Benden birkaç metre ötede inerek hızlı ve aceleci adımlar atarken boğazıma bir şey oturmuş gibi yutkunmaya zorladım kendimi. Az sonra olacakları düşünmek bile istemiyordum ancak o her şeyin cevabına sahipmiş gibi davrandığından içimdeki korkunun yok olması imkansız hale geliyordu işte. Ancak bu sefer öncekilere göre daha iyi hazırlanmış gibiydi çünkü yanağıma gerçekten beş parmağının izini çıkaracak kadar sert bir tokat atmıştı. Pekala, bunu hakediyordum. Haber vermeden gitmek, terör estirmek, ona uyku çayı içirmek, bunların hepsi birer suçtu elbette ama en kötüsü onun güvenini sarsmaktı. "Bu beni kızdırdığın için!" demişti o müthiş tokatın ardından. "Ve bu, kendi başına buyruk hareket ettiğin için!" demişti bir diğerini atarken. Canım yansa bile ağzımı açıp tek kelime etmeye hakkım yoktu, bana ilk kez vuruyordu ve bunu haketmiştim. "Bu, beni korkuttuğun için!" demişti sıradakini hazırlarken ancak ben cesaretlenip gözlerinin içine baktığımda havaya kalkan eli durmuş, vurup vurmama konusunda emin olamayan gözleriyle gözlerime bakıyordu. Elbette bana ne kadar kızgın olduğunu biliyordum, bunu görüyordum da ancak bütün yüz ifadelerinin bir anda değişerek öfkesinin yerini göz yaşlarının alması beklediğimin çok dışında bir tepki olmuştu. Dudaklarını ıslatmaya çalışıp gözlerini benden başka her yerde gezdirirken bunu ağlamasını engellemek için yaptığını biliyordum, kendini biraz olsun toparlar gibi olduğunda bütün gücüyle yeniden kükremeye başladı. "Beni çok korkuttun!" Dudaklarını ısırarak gözünden akan bir damlayı hızla sildi. "Beni.. Beni.. Beni çok.." Konuşmaya çalışması boşunaydı çünkü gözyaşları onun anlatmak istediklerini çok açık bir şekilde yansıtıyordu. Muhtemelen kızaran yanaklarım acırken kollarımı ona doğru uzatarak bana dayanmasını sağlamaya çalıştım, bana ne kadar kızarsa kızsın haklıydı ancak doğru olan buydu. Ben, kendime göre doğru olduğuna inandığım o şeyi yaptığım için pişman değildim. Sadece Ajax'ımı böylesine çok korkuttuğum için kalbim ağrıyordu. Acı çekiyordum, göz göre göre acı çekiyordum işte.

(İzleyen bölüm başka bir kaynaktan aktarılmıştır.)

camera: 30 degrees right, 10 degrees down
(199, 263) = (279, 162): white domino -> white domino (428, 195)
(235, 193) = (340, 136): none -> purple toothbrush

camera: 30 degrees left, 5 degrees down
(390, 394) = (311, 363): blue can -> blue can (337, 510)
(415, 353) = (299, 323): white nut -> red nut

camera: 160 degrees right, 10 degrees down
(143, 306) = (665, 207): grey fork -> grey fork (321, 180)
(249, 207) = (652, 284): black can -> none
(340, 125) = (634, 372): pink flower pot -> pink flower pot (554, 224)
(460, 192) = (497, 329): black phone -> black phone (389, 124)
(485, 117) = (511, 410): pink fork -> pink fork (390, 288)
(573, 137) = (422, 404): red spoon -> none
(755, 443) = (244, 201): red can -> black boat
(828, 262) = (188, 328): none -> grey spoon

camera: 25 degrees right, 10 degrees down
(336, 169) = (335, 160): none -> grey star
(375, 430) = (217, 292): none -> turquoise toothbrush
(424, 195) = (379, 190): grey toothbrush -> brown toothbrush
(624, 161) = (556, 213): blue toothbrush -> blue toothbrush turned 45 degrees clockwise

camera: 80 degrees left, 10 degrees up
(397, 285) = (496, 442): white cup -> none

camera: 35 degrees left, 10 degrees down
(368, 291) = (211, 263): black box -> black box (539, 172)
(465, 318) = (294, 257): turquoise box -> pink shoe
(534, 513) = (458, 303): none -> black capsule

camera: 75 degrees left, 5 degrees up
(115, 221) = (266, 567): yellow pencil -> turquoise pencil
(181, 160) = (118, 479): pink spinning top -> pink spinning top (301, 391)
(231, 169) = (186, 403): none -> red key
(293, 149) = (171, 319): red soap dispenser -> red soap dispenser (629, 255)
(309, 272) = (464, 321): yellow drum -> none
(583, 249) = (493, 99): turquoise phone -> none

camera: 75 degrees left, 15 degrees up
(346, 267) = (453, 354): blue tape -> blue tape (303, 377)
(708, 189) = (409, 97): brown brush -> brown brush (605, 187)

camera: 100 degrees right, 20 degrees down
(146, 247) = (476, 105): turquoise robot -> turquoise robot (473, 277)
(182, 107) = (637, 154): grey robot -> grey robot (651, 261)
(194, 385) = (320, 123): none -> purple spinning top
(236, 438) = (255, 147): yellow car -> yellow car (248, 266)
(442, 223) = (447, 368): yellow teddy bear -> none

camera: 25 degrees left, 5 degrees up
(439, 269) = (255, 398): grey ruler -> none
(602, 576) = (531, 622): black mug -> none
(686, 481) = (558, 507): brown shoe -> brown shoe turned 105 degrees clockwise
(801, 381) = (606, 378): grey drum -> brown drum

"Özür dilerim." Omzuma yaslanan başı ve belimi kavrayan elleri onun küçük ve korunaksız halini geri getirmiş gibiydi sanki, ellerim saçlarının içinden geçerek onları okşarken boştaki elimle sırtını sıvazlıyordum. "Özür dilerim Ajax." Bir kez daha fısıldadım ancak ondan aldığım tek yanıt, küçük bir hıçkırığın ötesine geçememişti. Doğrusu, beni böylesine çok sevdiğinden haberim yoktu. Başımı onun yaptığı gibi omzuna yaslayıp orada dinlenirken bir adım geriye çekilerek yüzümü ellerinin arasına aldığında gözlerimiz birbirleri arasında dolanıp duruyorlardı. Ürkek bakışları, içindeki tarifsiz korkuyla birleşince ona istemediği şeyler yaptırmıştı bunu görebiliyordum. Pişmanlığı, gözlerinin içindeki yansımam kadar parlak ve berraktı. "Lütfen bana yanlış bir şey yapmadığını söyle." dedi, gözleri Derrick'in alnıma sürdüğü kandaydı. Baş parmağı kızarttığı yanaklarımı okşamak için dokunduklarına yanan yüzümü değişen mimiklerimle belirttim. "Yapmadım. Yanlış hiçbir şey yapmadım Ajax." Göğsüme sıkıştırdığım saman kağıtlarını çıkararak avucuna bıraktığımda yer ayaklarımın altından çekilmişti. Kendimi gök ile yer arasında bir yerde sıkışmış hissederken ansızın çekilen kanımı hissederek onun omuzlarına tutundum. "Benim olan topraklar artık senin." dedim dudaklarımı ıslatırken. Bana dehşet içinde bakarken bacaklarımın bağı çözülmüştü adeta. Ve bu an, onu gün içinde son kez gördüğüm andı. Kollarının arasında, kararan gözlerimle yığılırken duyduğum son ses, adımı haykıran aşkımın sesiydi.